LAWTON, Okla._Lawton's Mayor Fred Fitch says he has a positive outlook for the city and believes there are big things headed for the Lawton-Fort Sill community.
Those remarks were made during an updated 2015 State of the City address Friday afternoon. The mayor says crime is continuing to decrease and the city is making headway on preventative measures for future drought situations, which is still a top priority.
One of the biggest reliefs for the city, Mayor Fitch said, was the announcement earlier this month that no soldiers would be cut from Fort Sill. He said the estimated 6,000 that could have been cut would have taken a drastic toll on the Lawton-Fort Sill economy.
"Home prices would have fallen down, bankruptcy would have occurred, car dealer ships would have suffered, retail would have suffered. We'd have suffered just totally, all of us together, and it would have been a disaster," Mayor Fitch said.
In addition to zero cuts being made at Fort Sill, another win was the May rains. The lack of water had the potential to be an economic burden. While the city may not be in a drought anymore, Mayor Fitch says it is important they be proactive about finding alternative water resources.
"The plans that we have with the study that will be coming back, include test wells, include well completion. That will hopefully provide five to seven million gallons of water a day," Mayor Fitch said.
He also said a grant from the Attorney General's Office to the police department put more officers on the street and patrolling 24/7, which has helped to reduce crime in Ward 2.

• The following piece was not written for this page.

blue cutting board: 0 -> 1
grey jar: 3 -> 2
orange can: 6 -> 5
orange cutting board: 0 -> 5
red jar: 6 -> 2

"It led to a lot more arrests, and a lot more control of crime in that area," Mayor Fitch said. "Year before last, we had a five percent reduction in criminal activities in the community. Last year, we had a 12 percent reduction. So, we are making headway on the reduction of crime in this community."
Mayor Fitch says they are also making progress toward breaking ground on the new police and fire stations, city jail and courthouse.
"It'll be about 18 months, because you're going through architects, you're going through all the process to build $36 million worth of buildings. Buildings that are going to last us for the next 50-60 years," Mayor Fitch explained.
Mayor Fitch says the forward momentum is a good sign.
"There's a lot of projects that are getting ready to go. I feel very good and comfortable with where we are," Mayor Fitch said.
The mayor also said with the expense cuts in the 2016 fiscal year budget, for the first time in years, the city expects to come out on top. Saving at least $1 million to be added into the 2017 budget.